The company has recently added credit data to its merged file and also offers Pipeline, a web-based pay-as-you-go list sales service that pulls records from the same central database.

"This might not necessarily be the whole answer but it has to be better than a single source;' comments Berry.

In all cases, it's well worth checking that the company building your pool will be able to source all the data you might need from the major owners. In some cases, it has been known for data owners to refuse to supply some service providers and not just because they threaten their own prospect pooling business. For example, one major data owner has previously refused to supply its file to a third-party provider because the terms of the proposed contract meant that the provider would have had unlimited use of the variables when transformed into scored values within a pool.

Hosting a large prospect file with a specialist supplier rather than holding it in-house is one of the classic decisions in direct marketing. Marketers have always used bureau services to run the complex merge/purge routines needed for list building, and the initial and ongoing data processing required for a permanent pool is no different.

We take 38 different feeds to build our own pool - Zoe Vine. head of Data Services, The Trading Floor.

Unless your technical staff, systems and applications are up to the job, then forget going in-house.
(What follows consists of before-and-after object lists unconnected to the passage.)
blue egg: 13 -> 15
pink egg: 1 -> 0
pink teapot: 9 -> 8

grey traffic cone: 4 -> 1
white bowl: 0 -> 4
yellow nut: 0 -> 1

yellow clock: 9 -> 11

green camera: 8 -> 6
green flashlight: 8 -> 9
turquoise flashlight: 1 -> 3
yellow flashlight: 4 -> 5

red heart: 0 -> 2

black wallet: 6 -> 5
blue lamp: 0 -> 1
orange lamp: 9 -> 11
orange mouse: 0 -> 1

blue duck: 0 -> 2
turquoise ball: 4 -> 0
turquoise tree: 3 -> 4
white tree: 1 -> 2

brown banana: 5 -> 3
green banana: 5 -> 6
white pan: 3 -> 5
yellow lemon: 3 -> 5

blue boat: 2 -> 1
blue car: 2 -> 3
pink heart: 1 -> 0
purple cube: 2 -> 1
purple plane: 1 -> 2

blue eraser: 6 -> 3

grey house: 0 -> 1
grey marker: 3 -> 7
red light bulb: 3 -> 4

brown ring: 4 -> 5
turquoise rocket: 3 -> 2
There's also the time and effort involved in maintaining the reference files required to update and suppress the prospect data that mitigate against doing much of this work yourself.

"You need to be able to process quickly and accurately," says Rob Salmon, managing director of meta-morphix. "We have 240m records to match to and make sure that are up-to-date. There's a proliferation of reference data and there's a huge physical overhead to manage and update it. Compared to that, a ten-million record database is quite small."

Retain control
In filling up the pool, the decision is more about whether you should you buy your data from and host your database with the same provider or use an independent broker along with a hosted specialist. Another wrinkle on this is where the hosting company not only brokers data but is also a data owner itself. Can a data owner really be independent?

"You can be independent and a data owner," insists Experian's Colin Grieves. "Our base data sets are where we start." He declines to comment on whether he is under any internal pressure to sell his company's own data as part of a hosted prospect pool.

"The large data owners will have an axe to grind," states Salmon. "They will definitely be under pressure to use their own data."

Or maybe you're happy with the data suppliers but not the service you get from your hosting provider or bureau - this can present real dilemmas. The advice here is to make sure that your data pool is portable rather than in some format known only to your incumbent supplier.

You'll have more power over your bureau and should get a better service as a result. If a prospect pool is indeed a long-term commitment, taking the time to pick the right range of suppliers will pay dividends in future - just like the data.